Small tool to check for cell towers in reach for a given location. The coverage data for this is provided and licensed by the OpenCellID-Project.
This tool was created for the lecture “Big Data” held by @marcelmittelstaedt at the DHBW Stuttgart.
The service can be started through Docker Compose or a compatible tool.
# Make sure you are inside of the project root
docker-compose up
To add your authentication credentials, create and copy the
credential file to
/credentials/airflow
inside the nginx container.
htpasswd -c credentials admin
docker exec dhbw-big-data-reverse-proxy-1 mkdir -p /credentials
docker cp credentials dhbw-big-data-reverse-proxy-1:/credentials/airflow
After this, the user application, Airflow, Hadoop task overview, and the Hadoop file viewer should be reachable.
If you need to access other services like the frontend application database, make sure to apply the development service configuration.
docker-compose -f docker-compose.yml -f docker-compose.dev.yml up
The ETL process is implemented in Airflow. The general idea is to check the current state of the data within the Hadoop file system and perform the actions accordingly. For example, if the initial full OpenCellID export is already downloaded, download the remaining difference files instead. The state of the data is tracked with a separate timestamp file, which marks the last time the data was gathered.
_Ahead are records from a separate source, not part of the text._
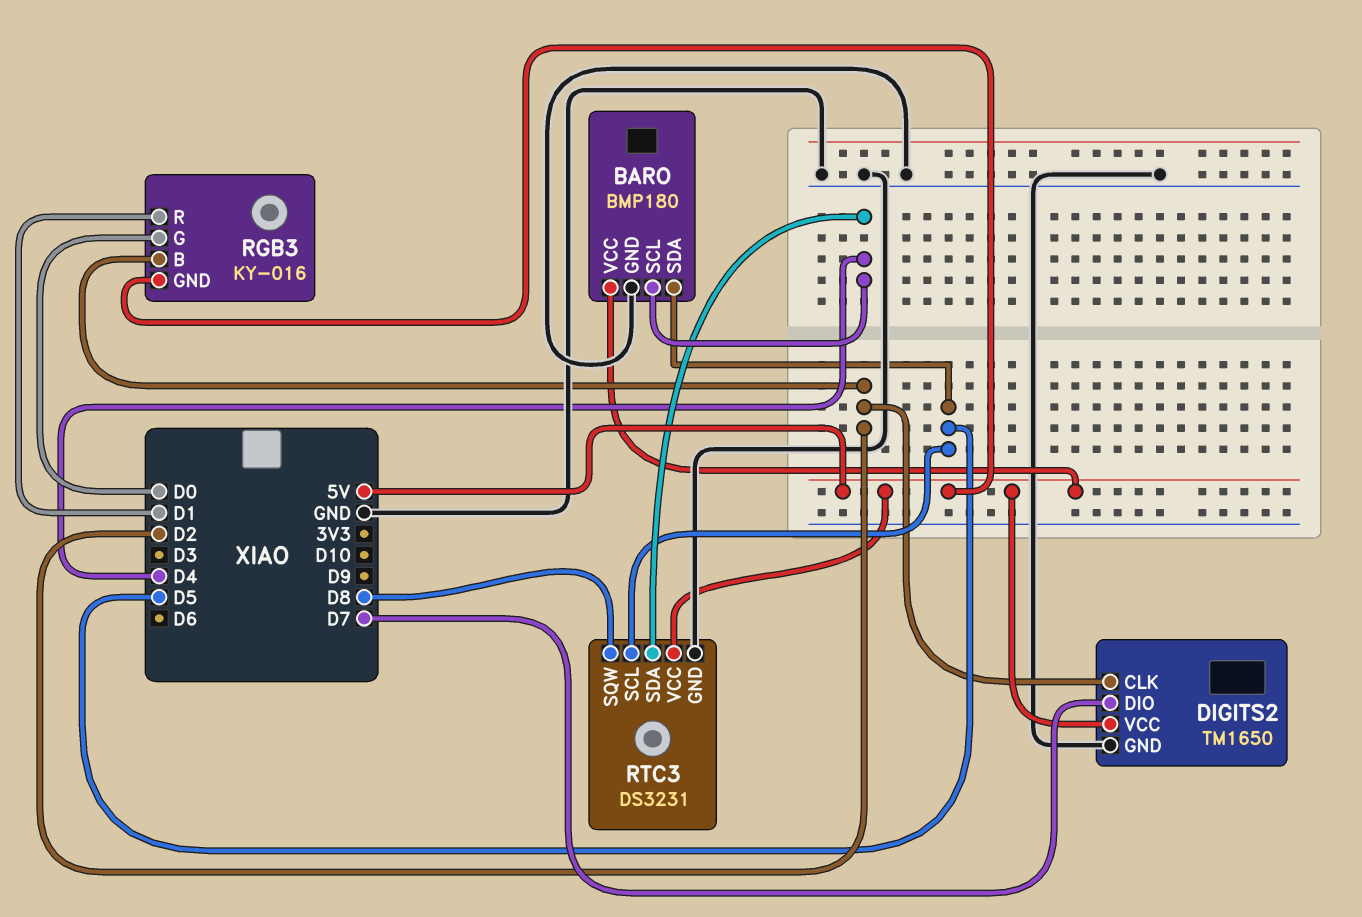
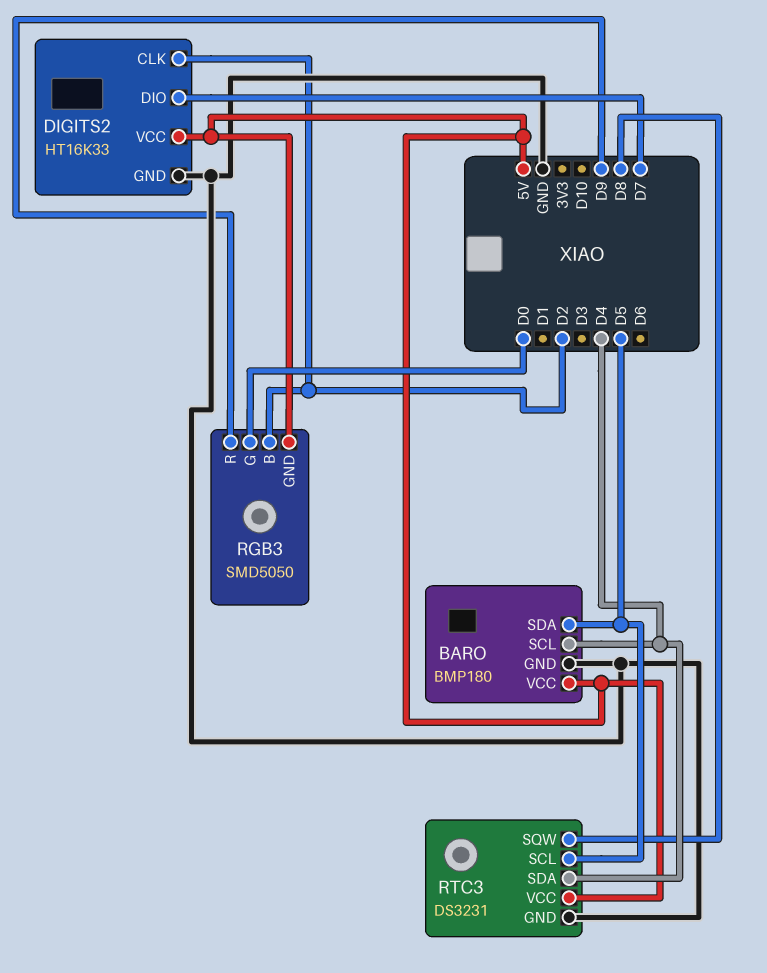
DIGITS2: TM1650 -> HT16K33
RGB3: KY-016 -> SMD5050
RGB3 pin R: D1 -> D9

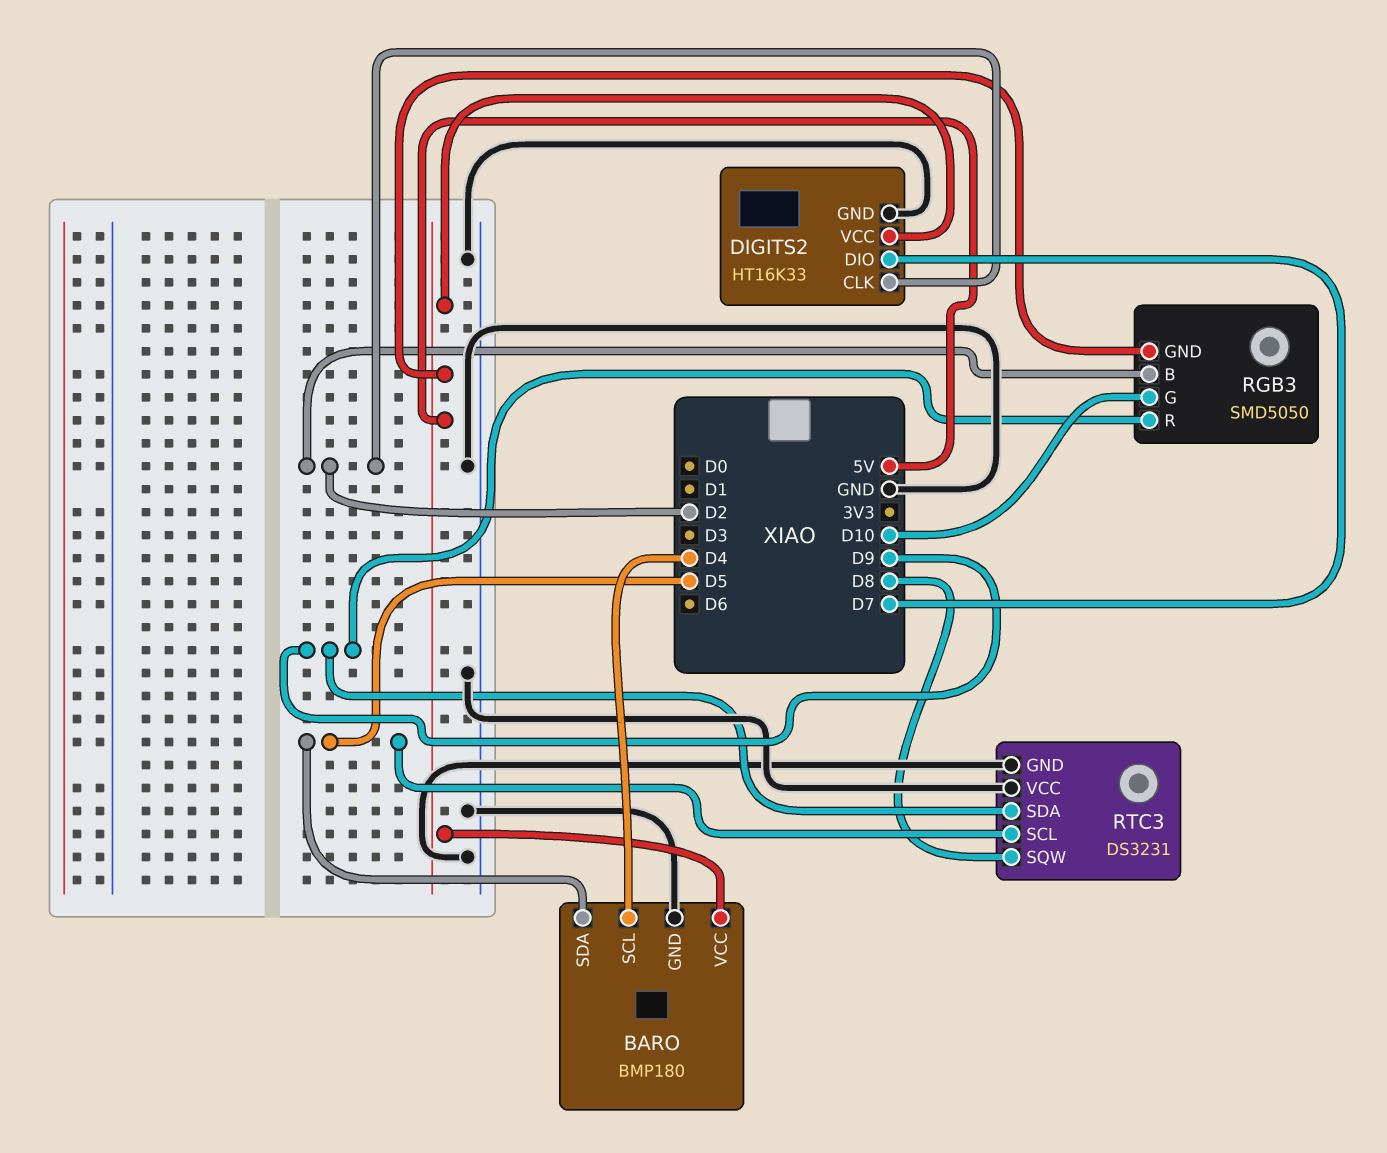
RGB3 pin G: D0 -> D10
RTC3 pin SDA: D4 -> D9
RTC3 pin VCC: 5V -> GND

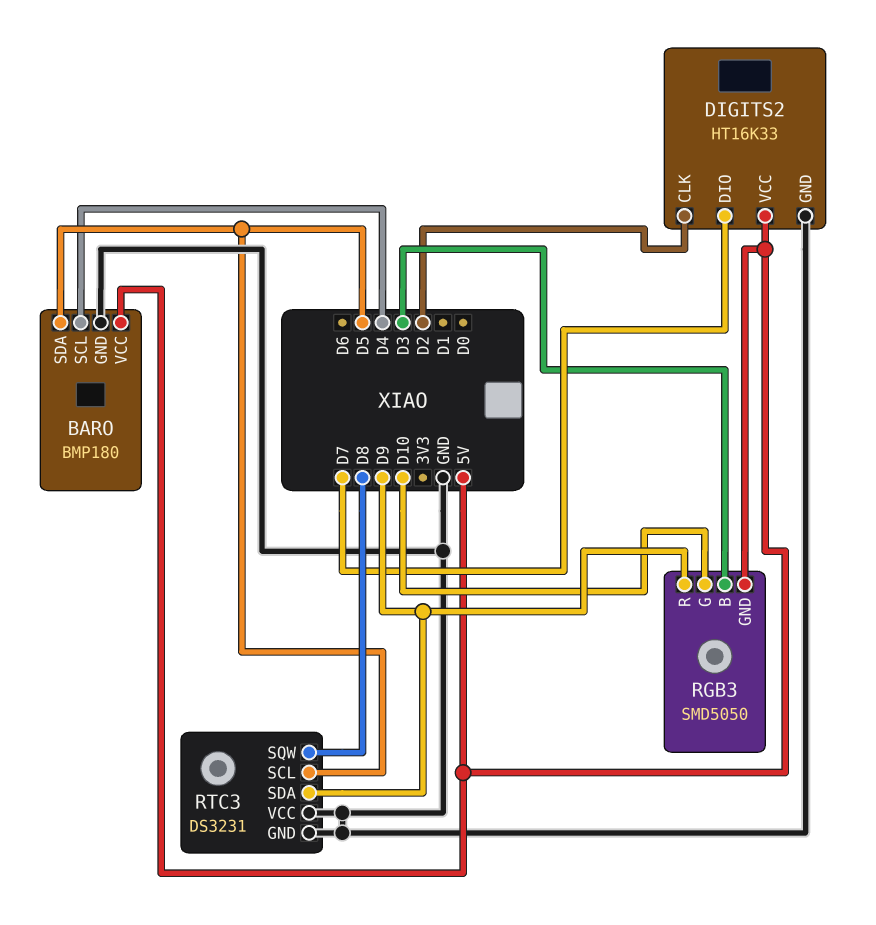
RGB3 pin B: D2 -> D3

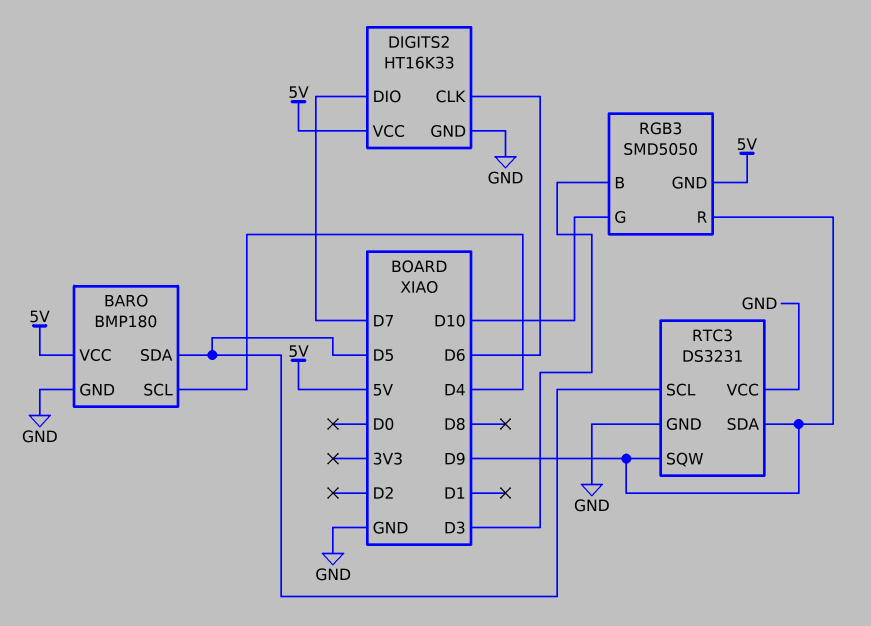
DIGITS2 pin CLK: D2 -> D6
RTC3 pin SQW: D8 -> D9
OpenCellID provides additional attributes for each entry, which are not relevant for the frontend application but are required to identify the entries when merging the data states. Therefore, those extra attributes are reduced to their hash, providing a unique identifier. The final dataset includes only the location and the range of the station, and this identifier.
Task | Description |
---|---|
create-tmp-dir |
Create a directory to stage the downloaded files in. |
clear-tmp-dir |
Delete existing files within the download staging directory if any exists. |
check-for-initial-data |
Check for a download of a full OpenCellID export. |
download-initial-data |
Label the initial download branch, which gets executed if the previous check fails. |
create-timestamp-file |
Create the data timestamp file within the download staging directory. |
download-complete-data |
Download the full OpenCellID export archive. |
unzip-complete-data |
Extract the full OpenCellID export from its archive. |
create-raw-target-directories |
Create the final destination for the downloaded files within the Hadoop file system. |
put-initial-data |
Upload the full OpenCellID export to the Hadoop file system. |
put-initial-timestamp |
Upload the timestamp file to the Hadoop file system. |
parse-initial-data |
Transform the initial data and save it to the Hadoop file system and the frontend application database. |
download-remaining-diffs |
Label the difference download branch, which gets executed if the previous check succeeds. |
get-timestamp |
Download the timestamp of the current data state from the Hadoop file system. |
download-diffs |
Download all difference files from OpenCellID since the data timestamp. |
put-diffs |
Upload the downloaded difference files to the Hadoop file system. |
update-timestamp |
Override the timestamp file with the new timestamp for the data. |
delete-tmp-previous |
Delete temporary data storage if it exists. |
move-previous |
Move the data storage to the temporary directory for processing. |
parse-diffs |
Merge the existing data with the new data provided by the difference files and override the existing data. |
delete-left-overs |
Clear the final data location. Gets executed when the previous step failed. |
restore-previous |
Move the previous data to its final destination. Gets executed if the previous step succeeded. |